Hermann wanted to start over in America, so he settled in Chattanooga to be near a long lost sister who lived in the area. He fell in love again and had more children, Sylvia included. After his death in 1982, Sylvia and her siblings discovered yellow legal pads filled with the words of his diaries from Italy. Hermann had translated his Polish words into English so that his children could know his story, and it was through these pages that Sylvia learned the truth about her father.

Even before learning the entirety of her father's past, Sylvia charged into her career with a similar determined mindset to her father's. "My parents were people of great virtues. I was raised with a lot of compassion and empathy for people who were not as advantaged, thanks to my father's hard work. All that had an impact on me," she says.

Starting her career in the education field, she specifically sought out a teaching job in inner-city Atlanta. It was soon apparent that she shared her father's boldness.

One day, she piled all of her students, more than 30 first-graders, onto a bus and took them to Atlanta's City Hall for an audience with the mayor, though she had not been invited. The mayor saw her and her students that day, and even heard them out as they voiced their concerns. Though she wasn't always in a classroom, education remained at the heart of Sylvia's career. She held various positions in administration, from running an associate degree program for a college at Fort McPherson to holding the executive director position over the state of Georgia's Holocaust Commission. She was even instrumental in getting a law passed stating that Georgia must always have an active Holocaust Commission. "I've just had a ball," she laughs. "I've been so lucky to have jobs that I loved. My life has been an adventure."

Today she's basking in retirement, but it doesn't keep her from continuing her mission. She keeps busy on the advisory board for the Anne Frank Center USA, headquartered in New York City, and as director of the Four Chaplains Legion of Honor Award program.

One of her proudest accomplishments is creating the Children's Memorial Peace Gardens of yellow daffodils planted in various locations around Chattanooga. Each flower memorializes a child who died because of war or other violence, and Sylvia's half-brother who was killed in a concentration camp is included among them.

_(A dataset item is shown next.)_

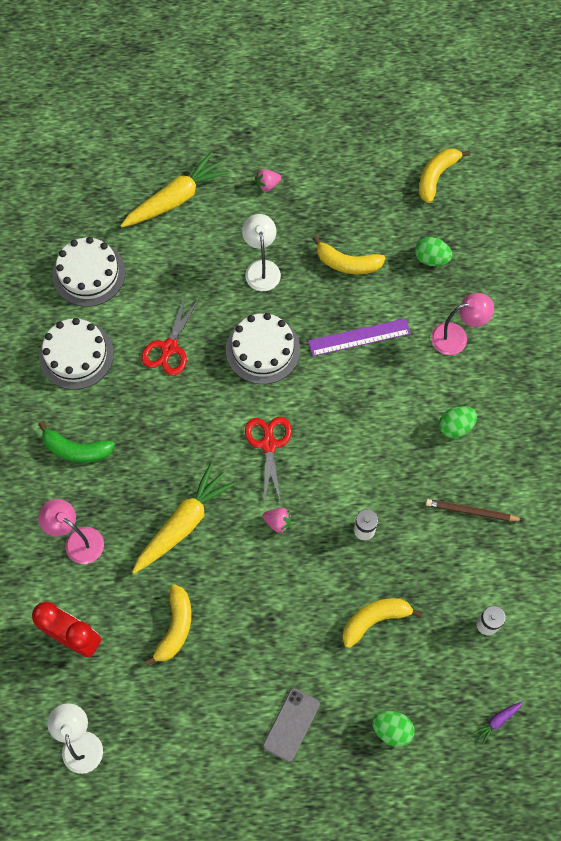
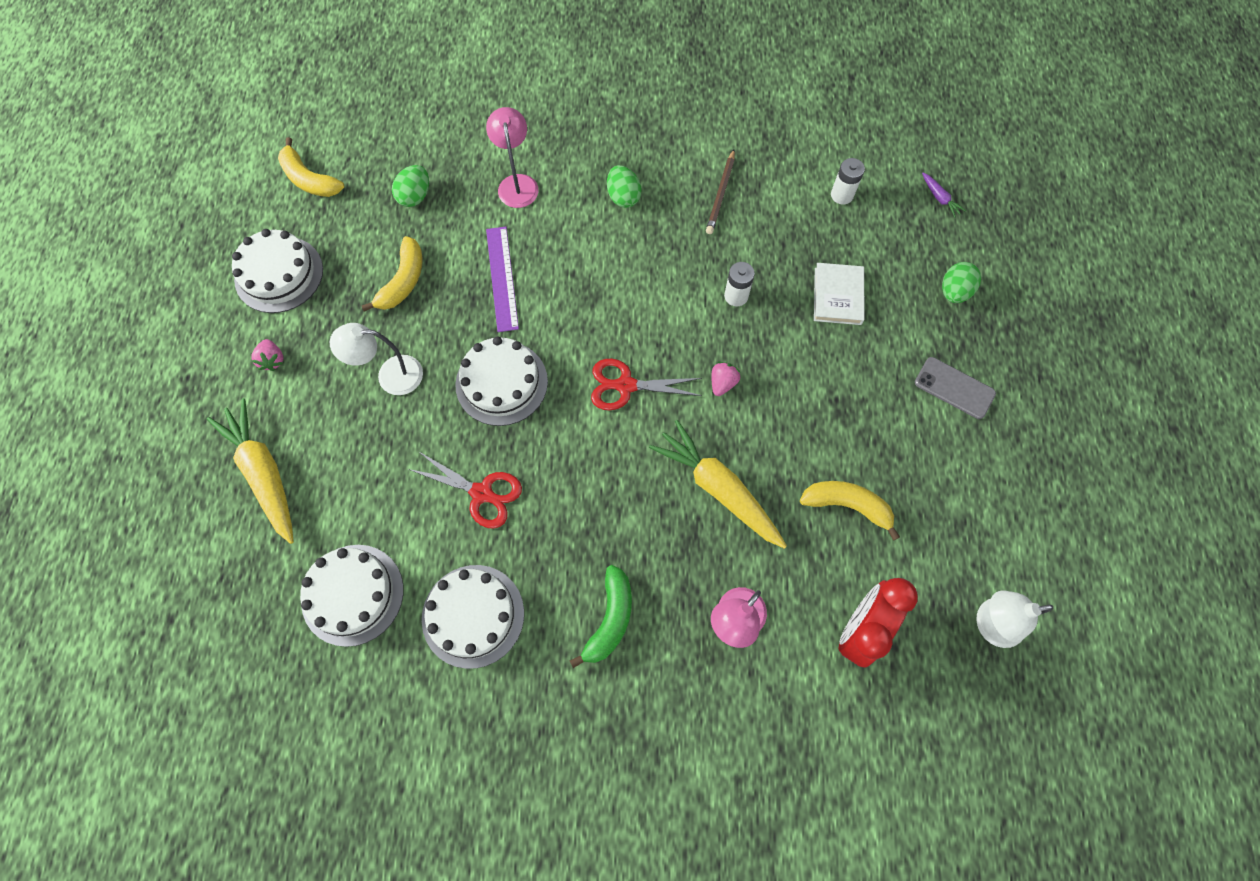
camera: 85 degrees left, 0 degrees up
(343, 173) = (279, 274): none -> white cake
(374, 620) = (837, 296): yellow banana -> white book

"Each year the bulbs come back; I'm very proud of that," Sylvia says. She adds, "My world does not revolve around the Holocaust, it's the lessons we learn from the Holocaust not to generalize about people. Another big lesson is not to be a bystander. And I am not a bystander. How could I be?"

Sylvia says she lives her life with this in mind.

"My father survived the Holocaust. He thrived. If he could do it, you can do whatever you want to do. You can find a way."